Current Account + Savings Account deposits as a % of total deposits. The higher the CASA ratio, the cheaper a bank's cost of funds — and the stronger its NIM.


What is CASA?

CASA stands for Current Account, Savings Account — the two types of low-cost deposits that banks hold. Unlike Fixed Deposits (FDs), current accounts pay zero interest and savings accounts pay 2.7–4% per year. Compare that to FDs at 6.5–7.5%, and you understand why CASA matters so much.

CASA Ratio = (CASA Deposits ÷ Total Deposits) × 100

Why it matters

A bank with a high CASA ratio has a structural cost advantage. It funds its loan book cheaply — which directly expands Net Interest Margin (NIM).

Think of it this way:

  • A bank funding at 4% (high CASA) and lending at 10% earns a 6% spread
  • A bank funding at 6.5% (low CASA, more FDs) and lending at 10% earns only 3.5%

Same lending rate. Dramatically different profitability.

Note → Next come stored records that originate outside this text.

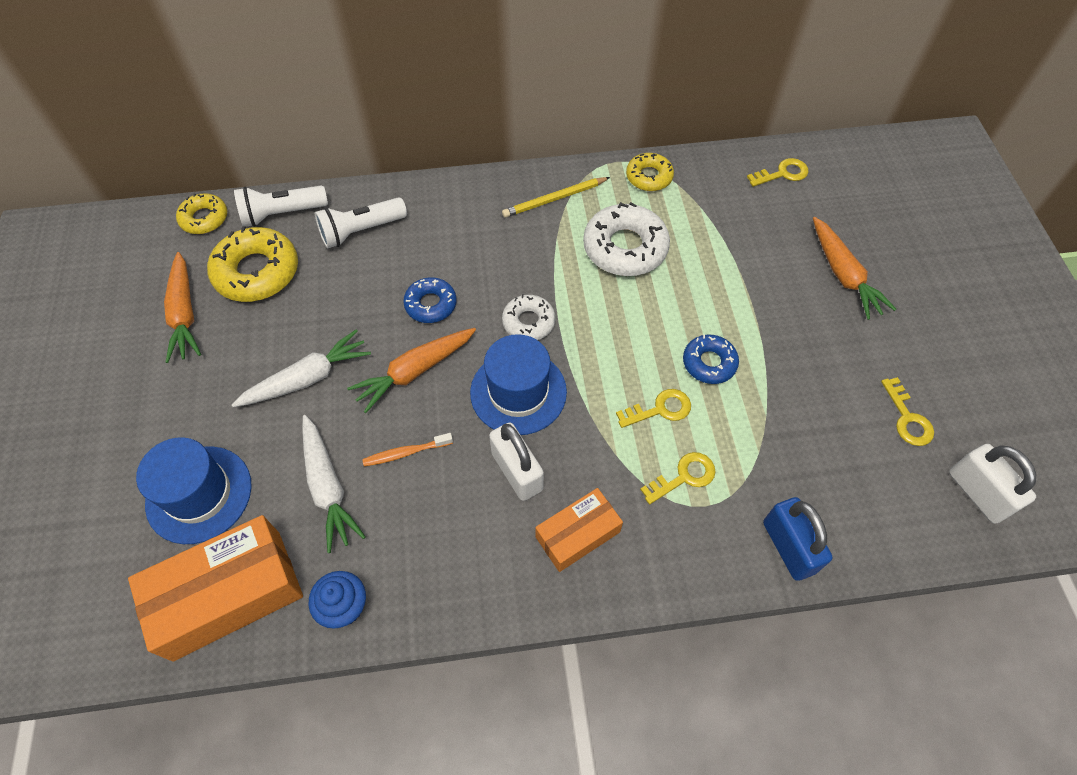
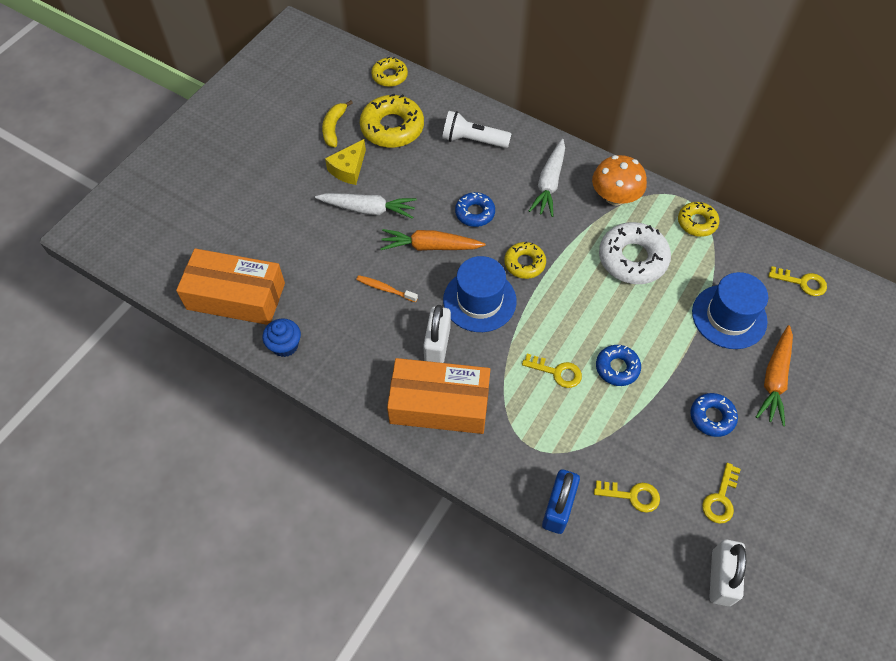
camera: 40 degrees right, 0 degrees up
(184, 314) = (334, 128): orange carrot -> yellow banana
(199, 494) = (263, 234): blue hat -> blue hat (729, 316)
(243, 349) = (348, 169): none -> yellow cheese
(282, 214) = (436, 100): white flashlight -> none
(328, 487) = (329, 277): white carrot -> white carrot (549, 183)
(528, 322) = (524, 263): white donut -> yellow donut
(554, 199) = (615, 196): yellow pencil -> orange mushroom
(577, 534) = (439, 404): orange box -> orange box, size x1.71
(684, 477) = (533, 420): yellow key -> yellow key (632, 495)
(829, 347) = (712, 417): none -> blue donut

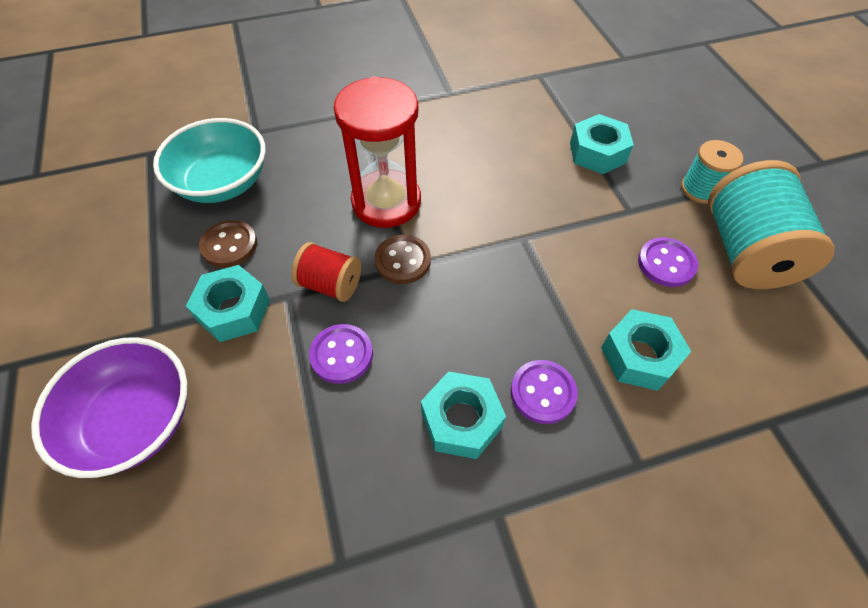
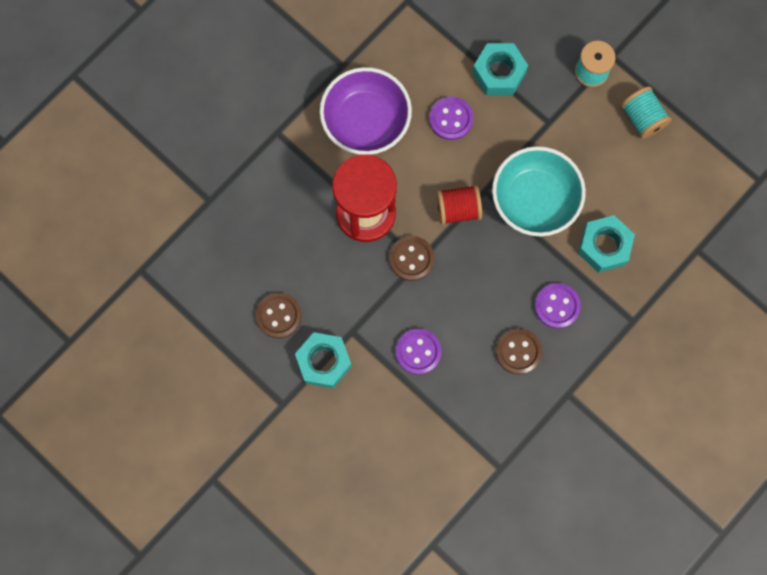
camera: 30 degrees left, 20 degrees up
(135, 420) = (324, 464): purple bowl -> purple bowl (366, 121)
(223, 183) = (226, 265): turquoise bowl -> turquoise bowl (535, 200)
(330, 284) = (374, 306): red spool -> red spool (458, 209)
(461, 420) = (518, 351): turquoise nut -> brown button
(666, 263) = (593, 159): purple button -> purple button (451, 119)
(745, 251) = (642, 118): turquoise spool -> turquoise spool, size x0.54

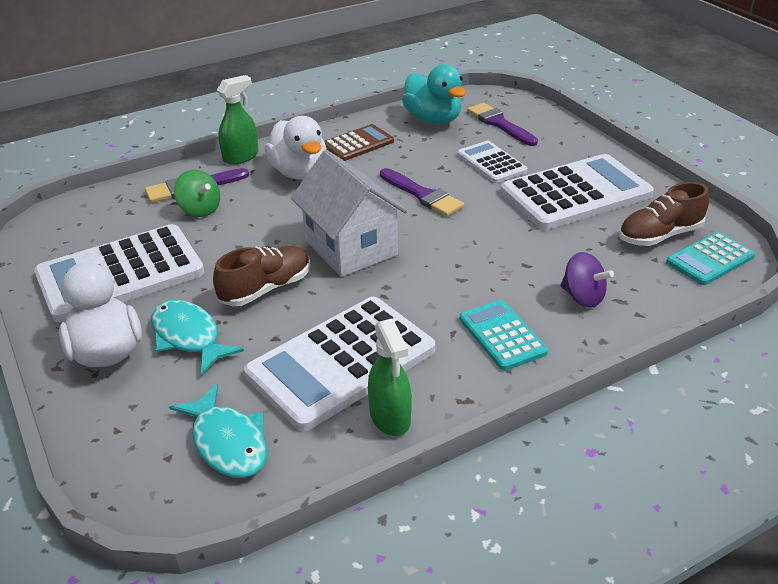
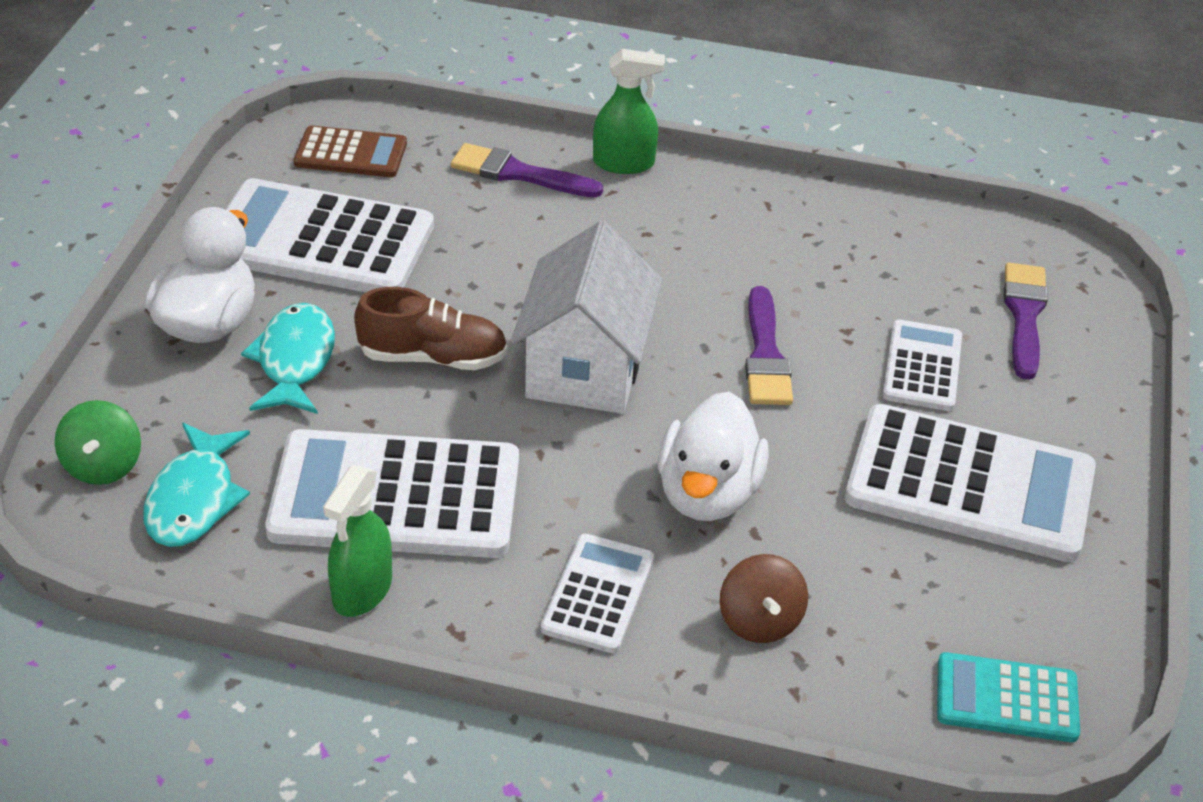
camera: 40 degrees right, 5 degrees up
(200, 209) = (491, 210): green spinning top -> green spinning top (103, 466)
(299, 173) = (661, 229): white duck -> white duck (708, 494)
(358, 144) = (787, 230): brown calculator -> brown calculator (350, 154)
(433, 119) = (939, 252): turquoise duck -> none
(502, 335) = (598, 594): turquoise calculator -> white calculator
(582, 297) = (759, 621): purple spinning top -> brown spinning top
(659, 235) = (991, 619): brown shoe -> none

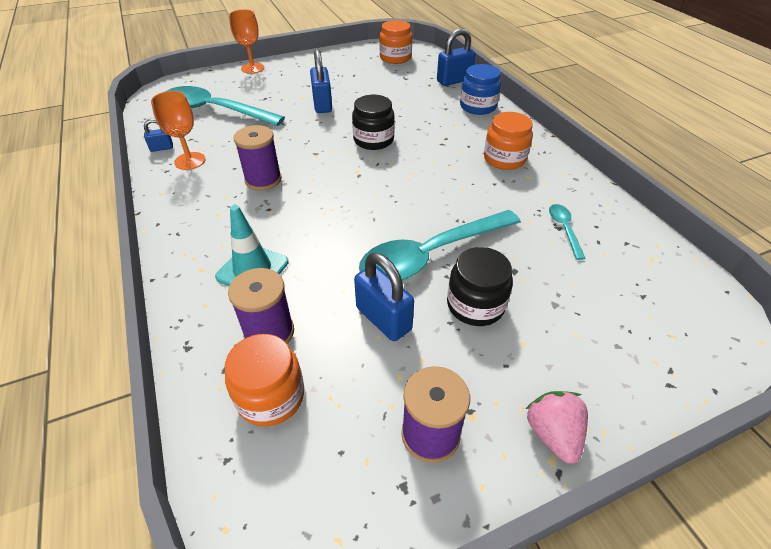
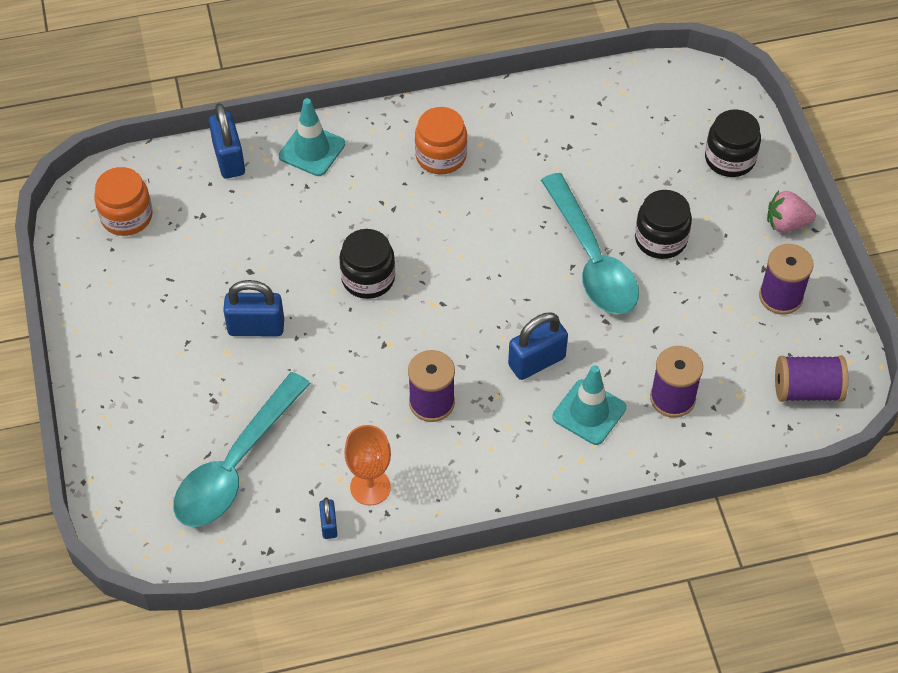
camera: 80 degrees left, 10 degrees up
(252, 68) = (100, 418): orange goblet -> none
(271, 396) = (738, 398): orange jar -> none
(284, 479) = (807, 390): none -> purple spool
(383, 319) = (667, 310): blue padlock -> blue padlock (536, 361)
(478, 106) = (312, 150): blue jar -> turquoise traffic cone
(564, 229) = (572, 143): turquoise spoon -> none
(623, 360) = (729, 159): none -> black jar

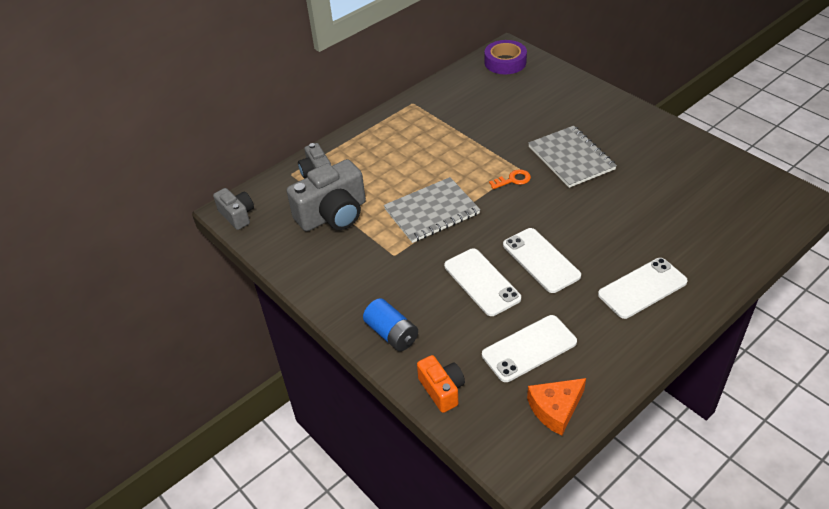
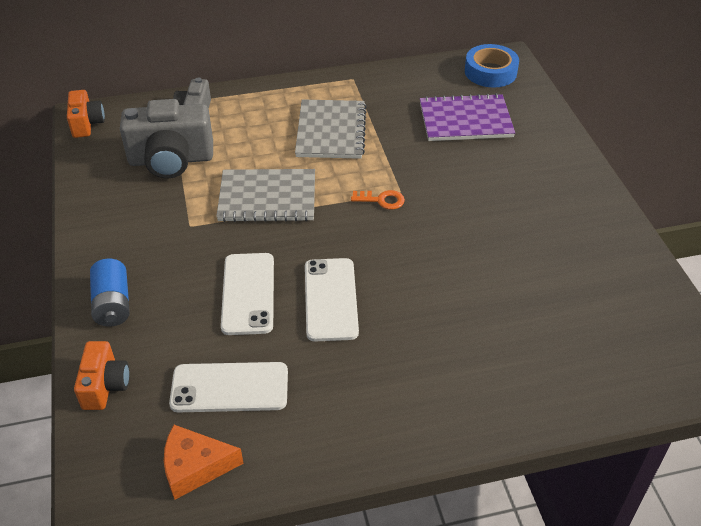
camera: 25 degrees right, 0 degrees up
(237, 215) = (87, 124): grey camera -> orange camera
(505, 62) = (490, 72): purple tape -> blue tape
(519, 102) = (465, 120): none -> purple notebook
(571, 158) = (467, 203): grey notebook -> grey notebook (330, 131)
(642, 288) = (413, 383): white phone -> none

Indian banking benchmarks (FY26)

BankCASA Ratio
Kotak Mahindra~46%
HDFC Bank~38%
ICICI Bank~40%
Axis Bank~42%
SBI~43%
IndusInd Bank~37%

Higher is generally better. But watch for mix shifts — rapidly falling CASA often signals deposit stress.

What moves CASA

  • Current accounts come from business relationships, salary accounts, and current account banking
  • Savings accounts come from retail banking — especially digital channels (Kotak811, HDFC SmartHub)
  • High CASA banks invest heavily in retail liability franchises, branch networks, and salary partnerships

The CASA trap to watch for

A falling CASA ratio during rising interest rate cycles is a warning sign. When FD rates go up, customers shift savings to fixed deposits for higher yield. Banks that relied on cheap CASA to fund their loan book suddenly face higher funding costs — squeezing NIM.

This is exactly what happened across Indian private banks in FY23–24 as the RBI hiked rates aggressively.

For credit analysts

When assessing a bank:

  1. Is CASA stable or declining over 3+ years?
  2. Is the CASA mix shifting toward current accounts (better) or savings (more vulnerable to rate cycles)?
  3. How does the bank’s CASA ratio compare to its stated NIM guidance?

A bank claiming NIM expansion with a falling CASA ratio deserves scrutiny.